The blood which flowed in the manifold Mosaic sacrifices was figurative of the blood of the One Infinite Victim; the sacrifices were many and daily renewed because of themselves inefficacious toward atonement or sanctification, ix. 1-10. "But Christ being come an High Priest of the good things to come, . . . by His Own blood entered once into the Holies, having obtained eternal redemption, IX. 11, 12. The national Jewish religion with its gorgeous worship was thus only "a shadow of the good things to come, not the very image of the things," x. 1-could "never make the comers thereunto perfect." Now we have in the Lamb of God the victim of infinite price and merit; and, therefore, "we are sanctified by the oblation of the body of Jesus Christ once," x. 10. So, :this [great High Priest] offering one sacrifice for sins, for ever sitteth at the right hand of God . . . By one oblation He hath perfected for ever them that are sanctified," x. 12, 14. Thus by the application to us of the infinite atoning merits of this one bloody sacrifice of Calvary is the guilt of all sin remitted, and through that Blood applied to our souls in every Sacrament and every individual grace, are we enabled to go on from degree to degree of spiritual perfection and holiness. O Jews, wherefore, then, do ye weep over the prospect of the near destruction of your Temple and the coming ruin of your Sion? Wherefore refuse to be comforted because with the Temple shall cease forever the sacrificial worship of your forefathers? Look up to Jesus promised by Moses and the Prophets, prefigured by Melchisedech and his oblation. He, the Great High Priest of the perfect and everlasting Covenant, hath fulfilled both the unbloody oblation of the King-Priest of Salem and the bloody expiation foreshown by the Levitic sacrifices. Our Divine Melchisedech sits forever at the right hand of the Father, offering evermore for all succeeding generations His Body and Blood as the price of their ransom and the source of all saving and sanctifying graces. And on earth, even when your Temple disappears, and not one drop of blood shall redden the spot where it now stands, there shall continue all over the earth from the rising to the setting sun the Everlasting Commemoration of Christ's bloody sacrifice, the unbloody offering of Melchisedech. Thus Heaven and earth shall ever unite in the Divine and perfect offering of Him who is a Priest forever according to the order of Melchisedech.

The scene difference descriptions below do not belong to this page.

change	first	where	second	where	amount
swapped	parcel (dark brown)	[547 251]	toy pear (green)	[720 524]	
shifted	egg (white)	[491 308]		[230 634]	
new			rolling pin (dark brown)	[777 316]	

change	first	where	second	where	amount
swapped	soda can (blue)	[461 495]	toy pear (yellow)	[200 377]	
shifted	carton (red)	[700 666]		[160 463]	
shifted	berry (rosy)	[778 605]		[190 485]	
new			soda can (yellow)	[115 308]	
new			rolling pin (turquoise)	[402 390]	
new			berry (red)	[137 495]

Having thus established the superiority of the New Covenant over the Old, St. Paul once more appeals to his Hebrew coreligionists to continue steadfast in the faith, x. 19-30. "Let us consider one another to provoke unto charity and good works." The Christian Church may not punish with death apostates and transgressors, as was the wont of the Jewish (x. 28); but the spiritual and unseen punishment reserved to the apostate from Christianity is not the less terrible or uncertain, because unseen. "It is a fearful thing to fall into the hands of the living God!" The bitter trials which the Church has to endure will soon be ended. Meanwhile her sons must arm themselves with faith and the heroic patience faith begets.

III. The three remaining chapters are taken up with a description of that living faith-----the mightiest of moral forces
-----and its wonderful effects, as exemplified in their own illustrious ancestors (chap. xi.); with a stirring exhortation to his Christian brethren to emulate such glorious examples (chap. xii.), and to devote themselves to the practice of brotherly charity and its kindred active virtues-----the most efficacious preservative against human respect and loss of fervor (chap. xiii.)